The test is simple: can you make a decision with it? "We believe in a better tomorrow" doesn't help you when you're choosing between two suppliers. "We will never compromise on fair wages in our supply chain, even when it costs us" does. That specificity is the difference between a purpose that decorates your brand and one that actually runs it.

It would be easy to dismiss this as a nice-to-have. It isn't. Purpose-driven brands grow at roughly twice the rate of those without a clear purpose. The Edelman Trust Barometer, one of the most respected pieces of consumer research around, found that trust now equals price and quality as a purchase consideration. Your customers are not just buying a product. They're deciding whether they trust you enough to hand you their money.

According to Edelman's research, 64% of consumers buy, choose, or avoid brands based on their beliefs about what's going on in society, and one in two consumers assume the worst if a brand stays silent on issues that matter. Staying neutral isn't a neutral move anymore.

For founder-led and small purpose-driven brands, this is genuinely exciting. Without pressure to sanitise messaging for quarterly results, you can demonstrate values through real action - sourcing choices, labour practices, community investment - and earn loyalty that bigger corporate brands can only dream of manufacturing.
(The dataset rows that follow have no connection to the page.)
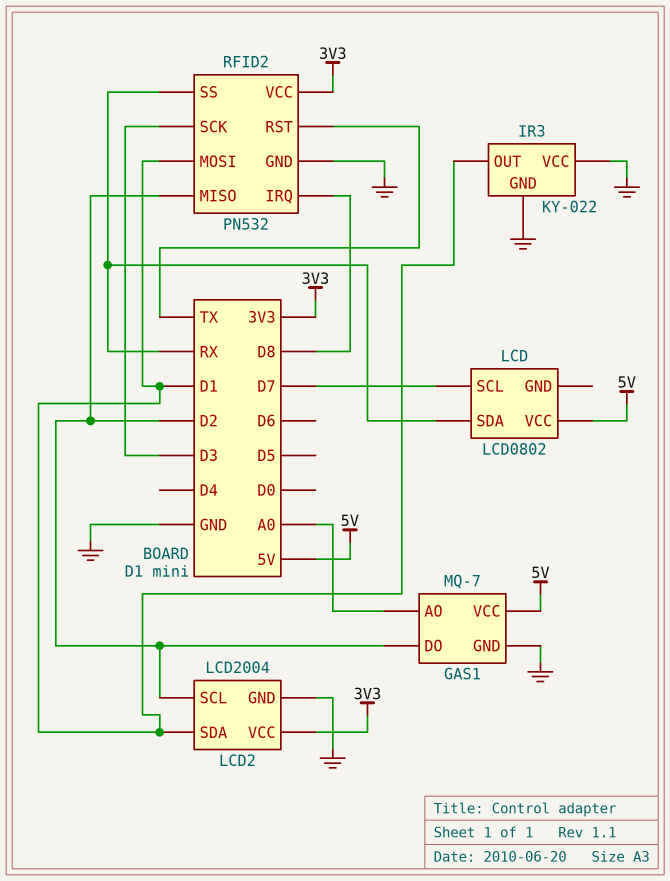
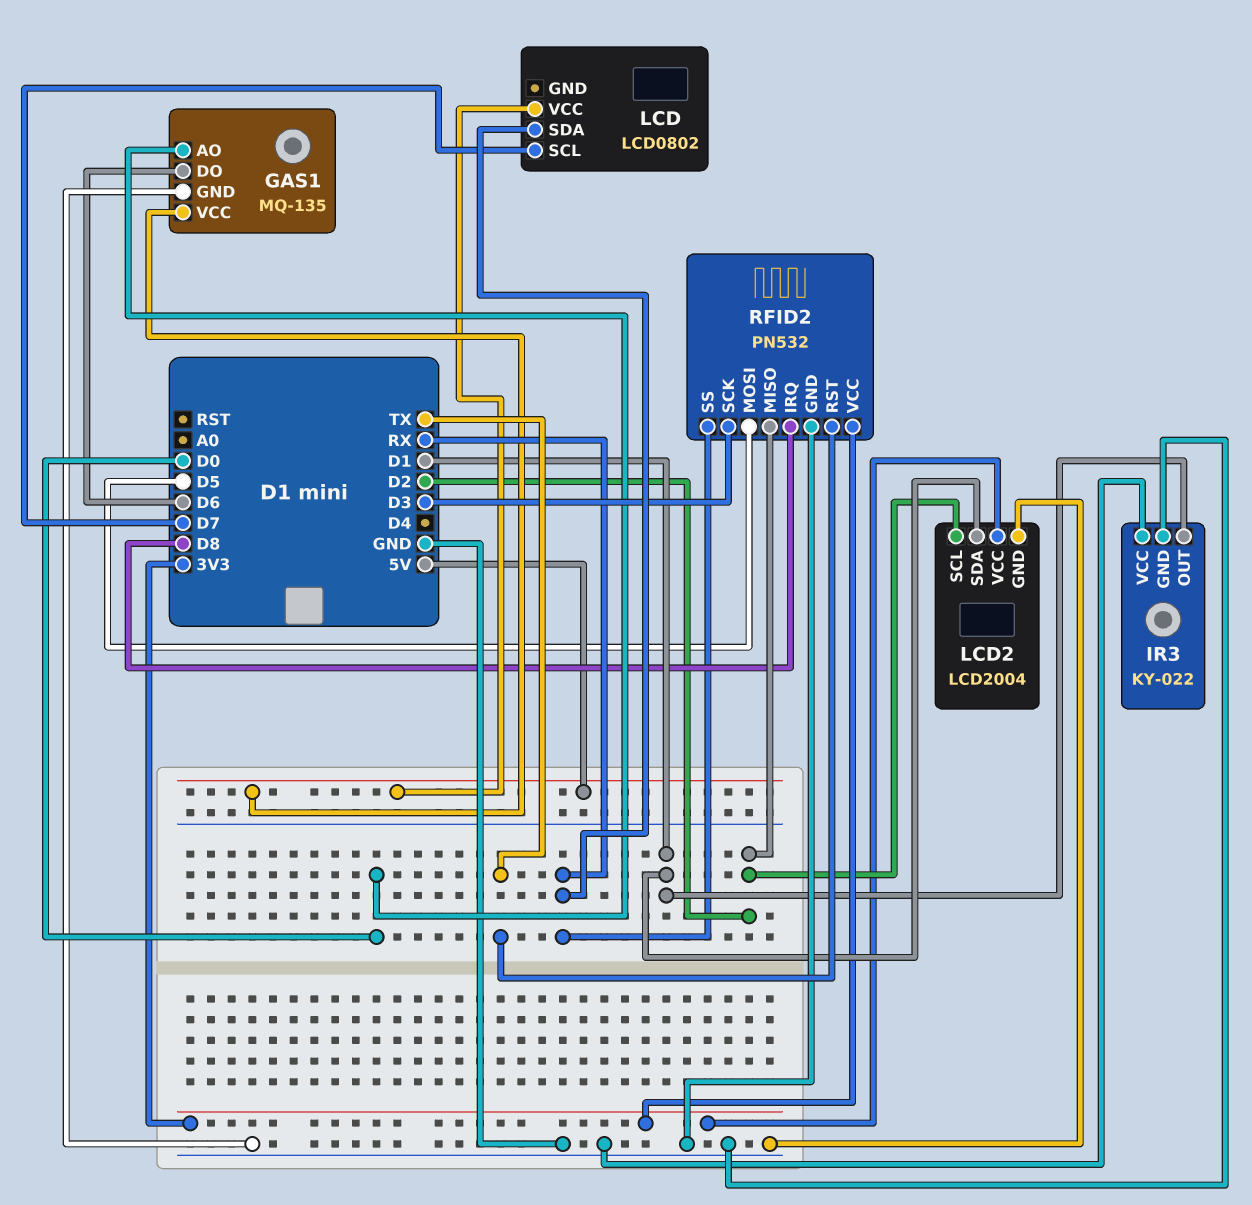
GAS1: MQ-7 -> MQ-135
GAS1 pin AO: A0 -> D0
GAS1 pin DO: D2 -> D6
RFID2 pin MOSI: D1 -> D5

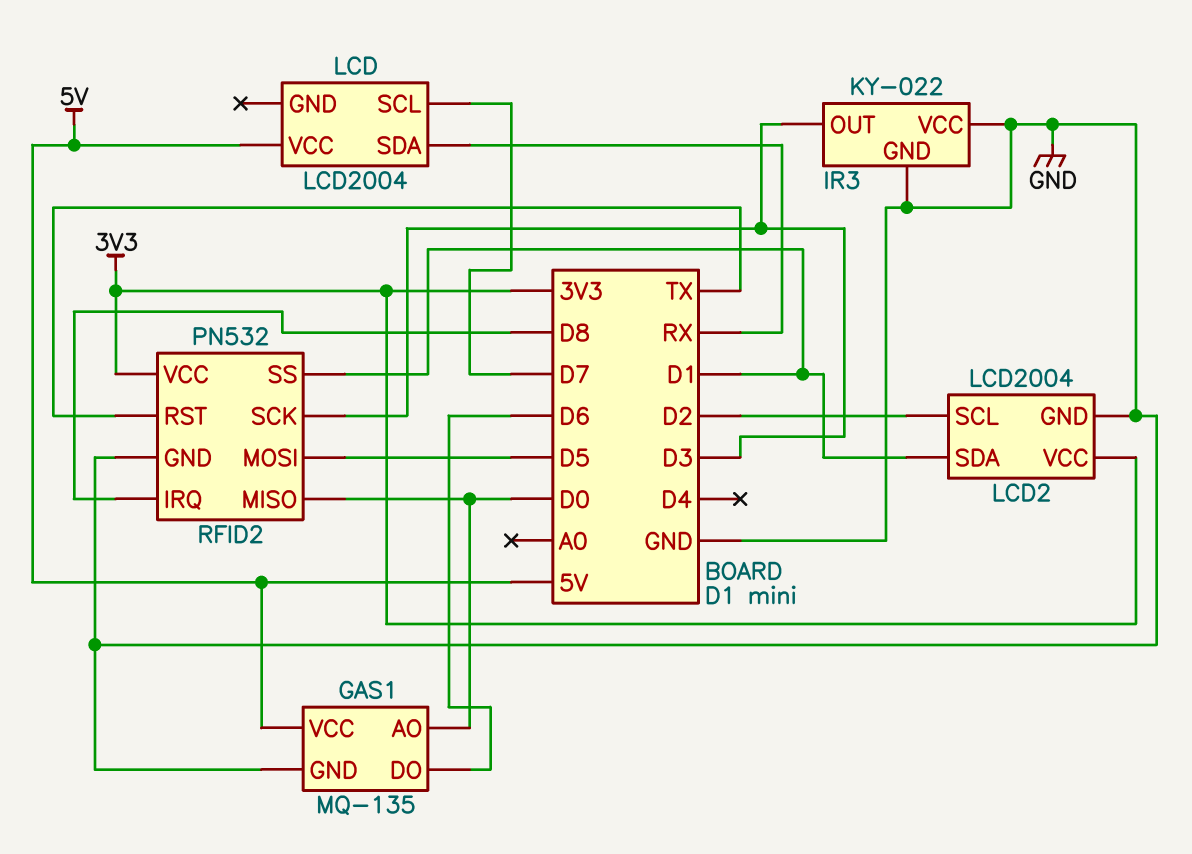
IR3 pin OUT: D1 -> D3
LCD: LCD0802 -> LCD2004
RFID2 pin MISO: D2 -> D0
RFID2 pin SS: RX -> D1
Purpose-led branding works when it's structural, not cosmetic. That means your values show up in your supply chain decisions, your hiring, your response when things go wrong, and your product decisions. The brands that get this right are consistent. You can feel it. And customers feel it too. Research shows 81% of consumers say they need to trust a brand before they'll consider buying from it. Trust isn't built by your website copy. It's built by every decision you've ever made in public. It’s not just what you say, it’s what you do - an age old indicator of trust.

One thing that sets the best purpose-led brands apart is that they make decisions visibly. They don't just operate with integrity, they talk about it. The difficult calls, the trade-offs, the things they're still working out. Audiences are not naive. They know what fake looks like. What they're actively searching for is a brand that seems to actually mean it.

So if your purpose currently lives in a PDF, or sounds like it could belong to any of your competitors, it's worth the work to dig deeper. Ask yourself: if we stripped away the website and the social profile, what would be left? What do we actually do differently?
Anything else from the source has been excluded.